Best practices for local sustainability

The benefits of the dissemination and sharing of good environmental practices are widely recognized. As innovative and reproducible projects, they can be used as models for local governments that pursue a path towards sustainability, understood as a balance between environmental protection, economic development and socialequity.

A definition of good practice is "... an action, exportable to other realities, which allows a municipality, a community or any local government, to move towards forms of sustainable management at local level" (General Directorate of Environment of the European Union 1997). An action is considered a good practice when is compatible with to the concept of sustainability, that is a model of development that  "... meets the needs of the present without compromising the ability of future generations to meet their own needs" (Brundtland Report - " Our Common Future" UNCED, 1987).

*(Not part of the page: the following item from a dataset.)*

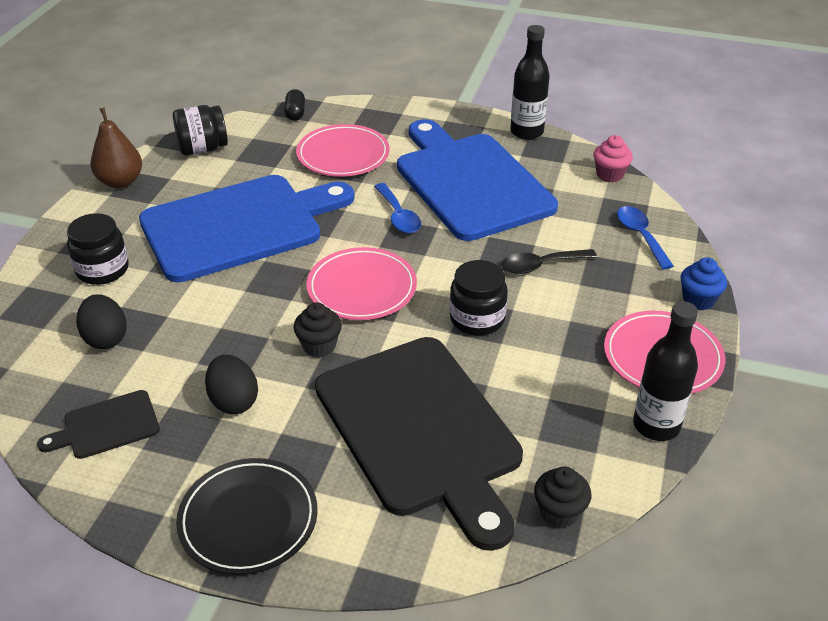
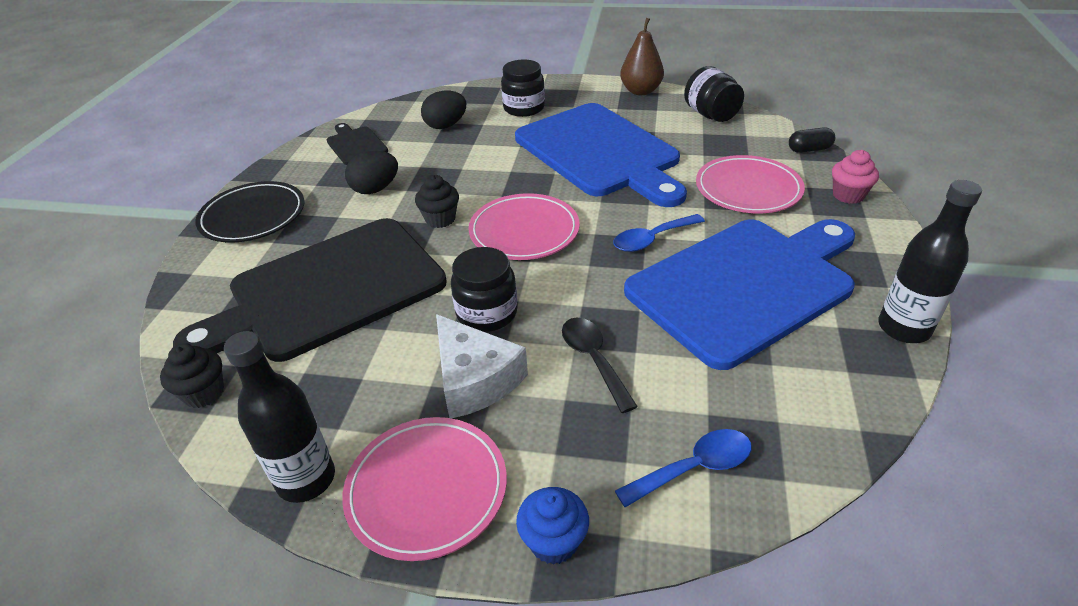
camera: 85 degrees right, 0 degrees up
(556, 329) = (475, 379): none -> white cheese
(609, 175) = (845, 428): pink cupcake -> pink cupcake (848, 195)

The collection of good practices should be a representative set of project initiatives with respect to the variety of actions actually realized. It should exemplify by providing a categorization of different types of experiences, areas of intervention, territories and scales of intervention (local, regional, national or community), different types of implementing subjects (public and private) and recipient subjects. The innovative character, that is the ability to produce new solutions or to interpret creatively solutions already tested, and the transferability and reproducibility, that is the ability to replicate some aspects of the proposed model in other contexts or apply them to the resolution of other problems, are among the most important features of what is defined “a good practice”.

Since local governments are tasked to address and resolve the current environmental, economic and social problems, providing immediate and concrete answers, information and dissemination activities play a key role, allowing the experiences of each to be a valuable support to the work of everybody. Besides, access to this information facilitates new partnerships between municipalities that share policies and objectives or alliances between local actors around specific projects. For this reasons ISPRA’s annual Report on Urban environmental quality provides information on the good practices of the cities included in the panel. This annual and consolidated contribution is realized according to the selection criteria used in ISPRA’s GELSO project (GEstione Locale per la SOstenibilità - Local management for sustainability), which consists in a website and database on good practices for local sustainability. The collection of good practices is  based on the direct collaboration of local administrations, on the analysis of the information available on the internet and on the consultation of the database GELSO. The main object is to identify the main activities of each administration and give information about their projects that can be considered "good practices", cataloged according to the areas of intervention of the database GELSO (Integrated strategies and public participation initiatives, , Agriculture, Building and Urban Planning, Energy, Industry, Mobility, Waste, Land and Landscape, Tourism).

The new good practices identified, after being published in the Report, are entered into the online database GELSO, for which it has been recently developed a totally new site and a flexible search engine to browse through the good practices database, based on the one developed by the European Agency for the Environment.